On traditional architectures, an instruction includes an opcode specifying the operation to be performed, such as "add contents of memory to register", and zero or more operand specifiers, which may specify registers, memory locations, or literal data. The operand specifiers may have addressing modes determining their meaning or may be in fixed fields.

In very long instruction word (VLIW) architectures, which include many microcode architectures, multiple simultaneous operations and operands are specified in a single instruction.

The size or length of an instruction varies widely, from as little as four bits in some microcontrollers to many hundreds of bits in some VLIW systems. Most modern processors used in personal computers, mainframes, and supercomputers have instruction sizes between 16 and 64 bits. In some architectures, notably most Reduced Instruction Set Computers (RISC), instructions are a fixed length, typically corresponding with that architecture's word size. In other architectures, instructions have variable length, typically integral multiples of a byte or a halfword.

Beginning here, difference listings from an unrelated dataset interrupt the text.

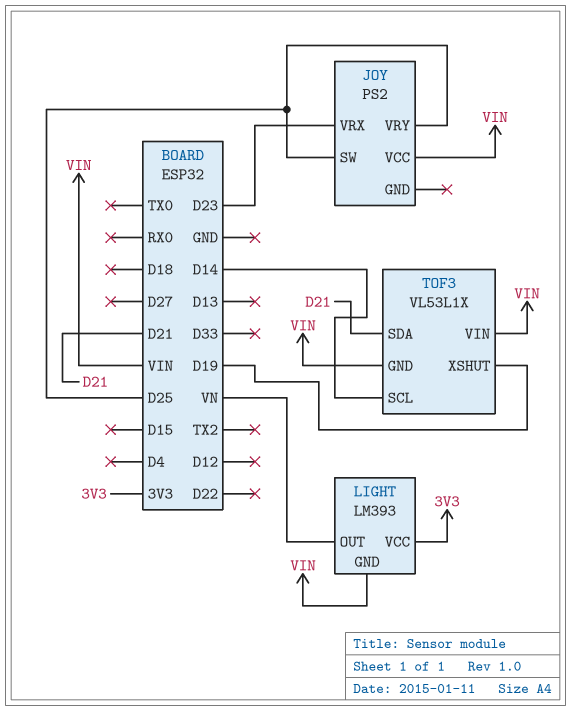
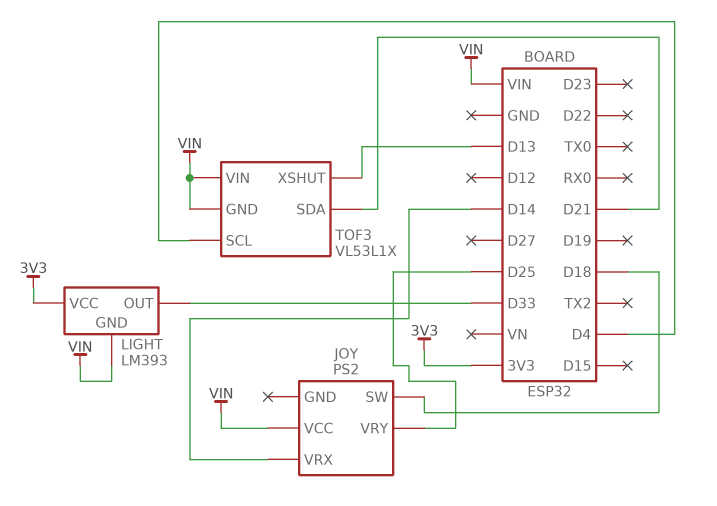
JOY pin SW: D25 -> D18
JOY pin VRX: D23 -> D14
LIGHT pin OUT: VN -> D33
TOF3 pin SCL: D14 -> D4
TOF3 pin XSHUT: D19 -> D13

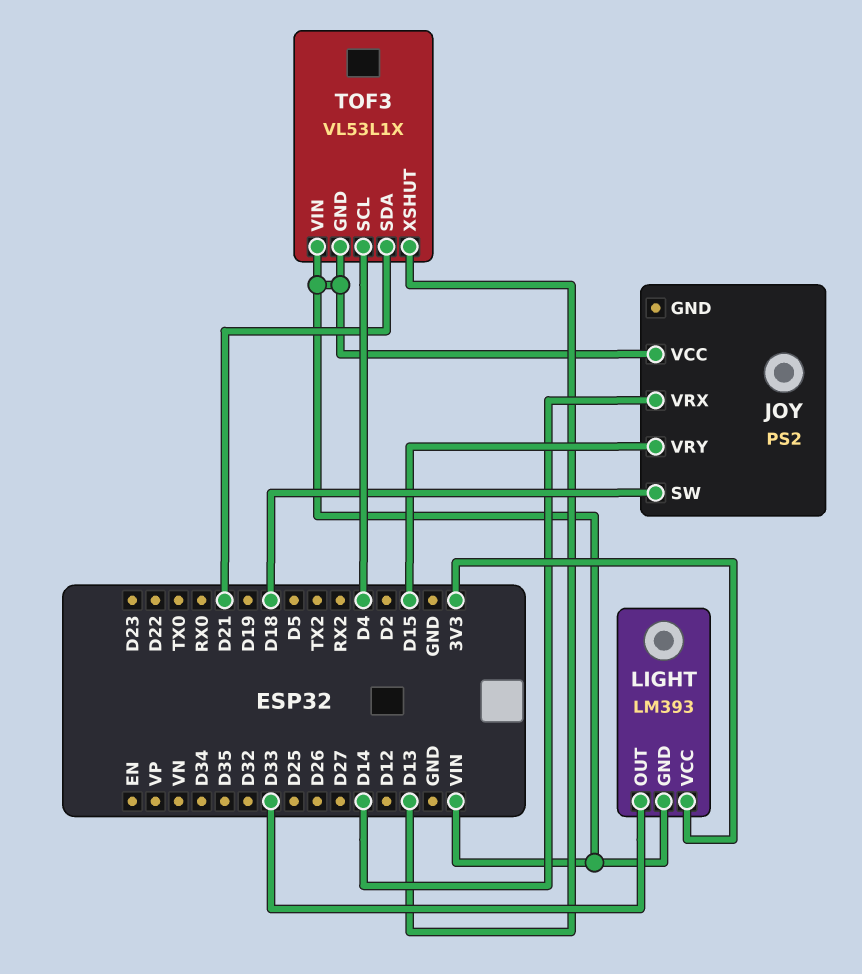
JOY pin VRY: D25 -> D15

The instructions constituting a program are rarely specified using their internal, numeric form; they may be specified by programmers using an assembly language or, more commonly, may be generated by compilers.

Some exotic instruction sets do not have an opcode field (such as Transport Triggered Architectures (TTA) or the Forth virtual machine), only operand(s). Other unusual "0-operand" instruction sets lack any operand specifier fields, such as some stack machines including NOSC [1].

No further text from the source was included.